Graphic revision entries

□ □ □ □ □

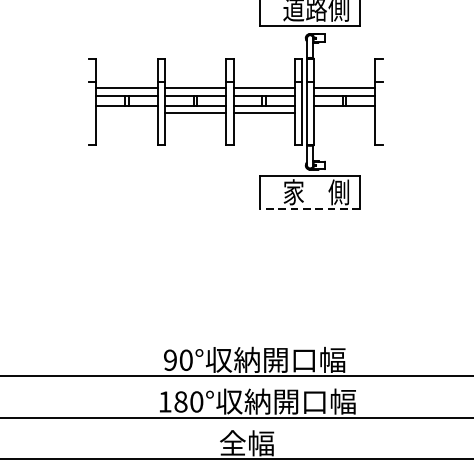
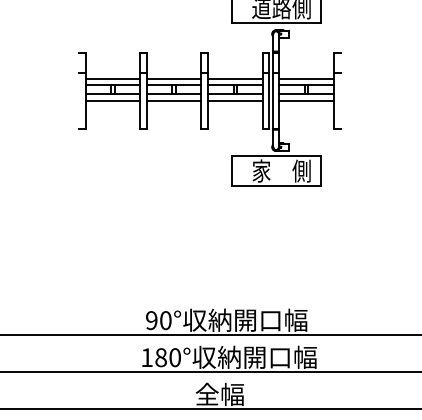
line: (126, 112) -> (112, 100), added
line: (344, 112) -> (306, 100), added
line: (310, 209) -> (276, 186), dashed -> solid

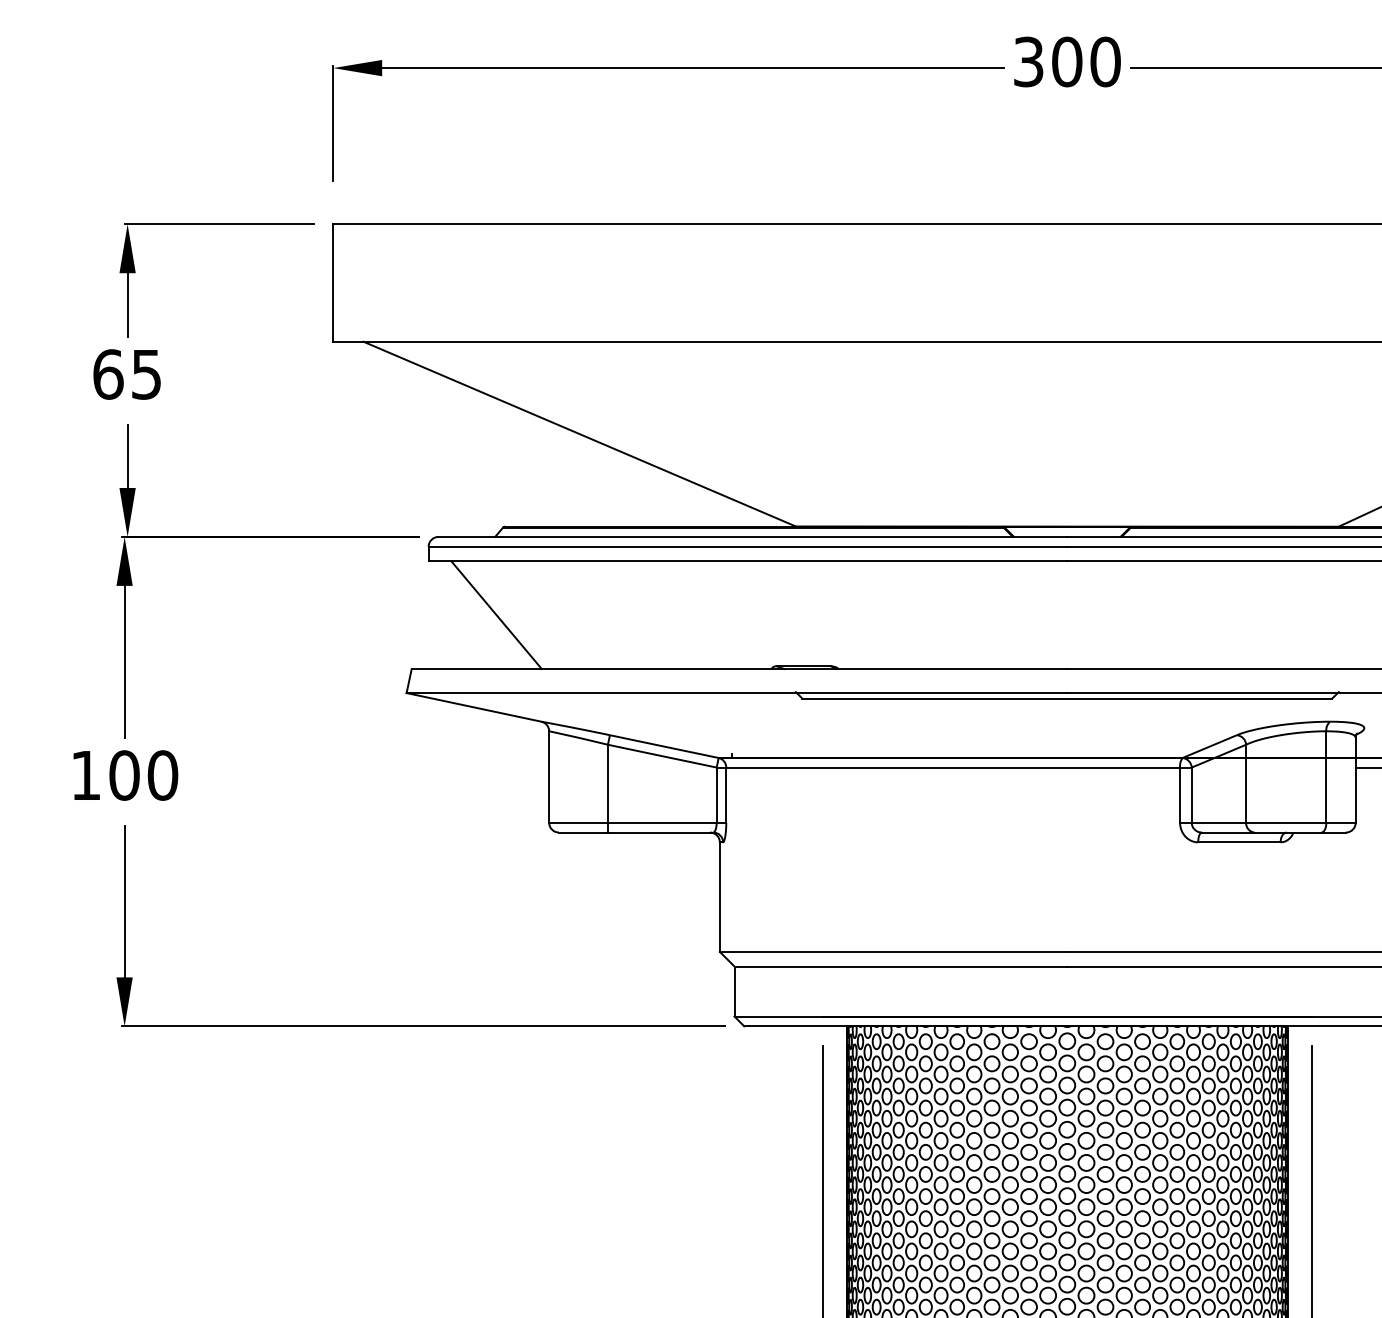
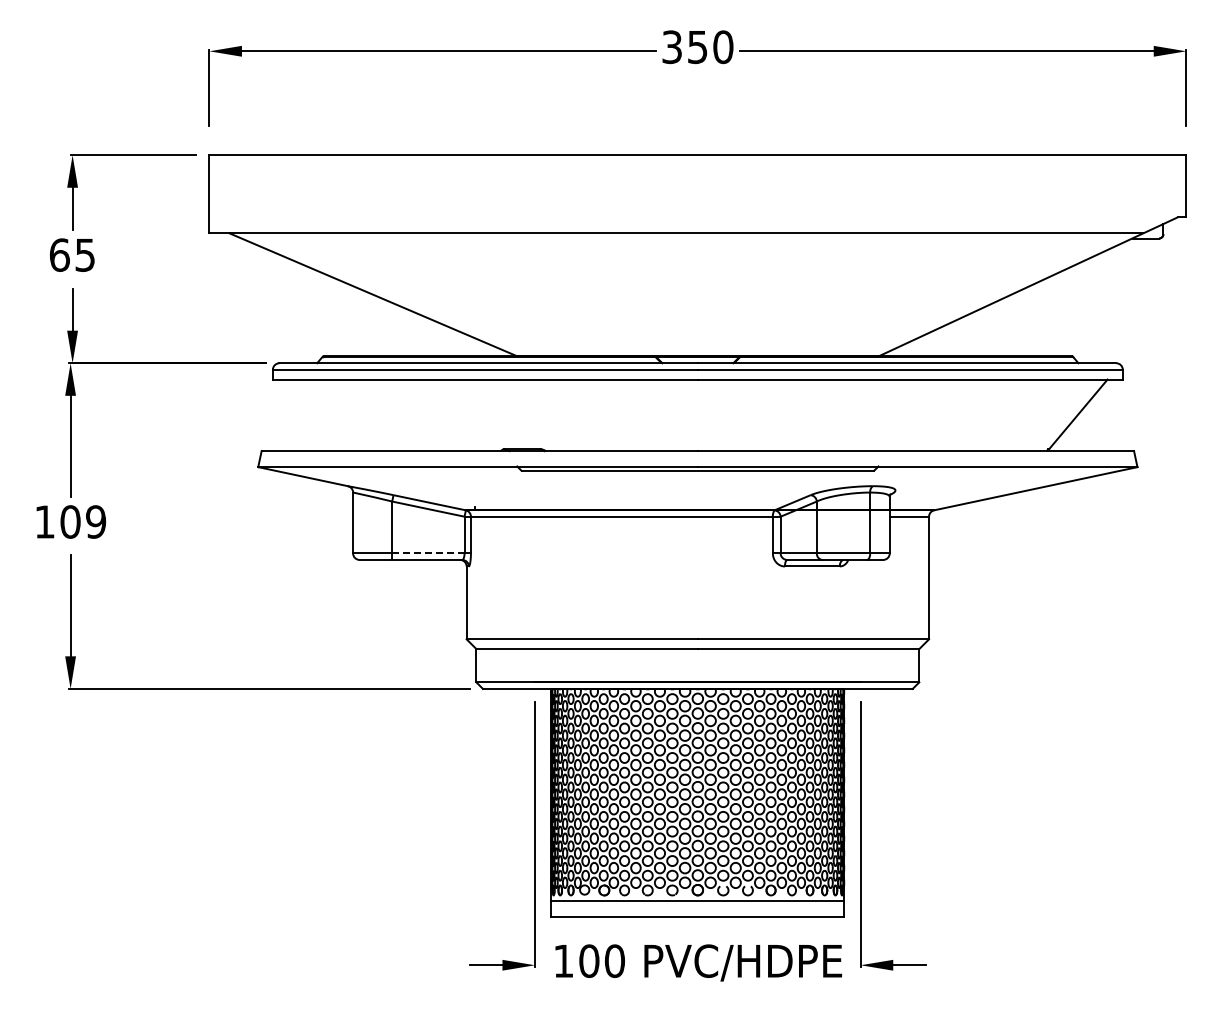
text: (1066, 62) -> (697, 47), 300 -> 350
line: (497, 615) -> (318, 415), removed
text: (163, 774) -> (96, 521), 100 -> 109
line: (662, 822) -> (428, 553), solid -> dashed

□ □ □ □ □

### WORK INSTRUCTIONS
Please restate each entry exactly, but drop any picture it holds.

### RESULT FOR THIS EXERCISE
line: (126, 112) -> (112, 100), added
line: (344, 112) -> (306, 100), added
line: (310, 209) -> (276, 186), dashed -> solid

text: (1066, 62) -> (697, 47), 300 -> 350
line: (497, 615) -> (318, 415), removed
text: (163, 774) -> (96, 521), 100 -> 109
line: (662, 822) -> (428, 553), solid -> dashed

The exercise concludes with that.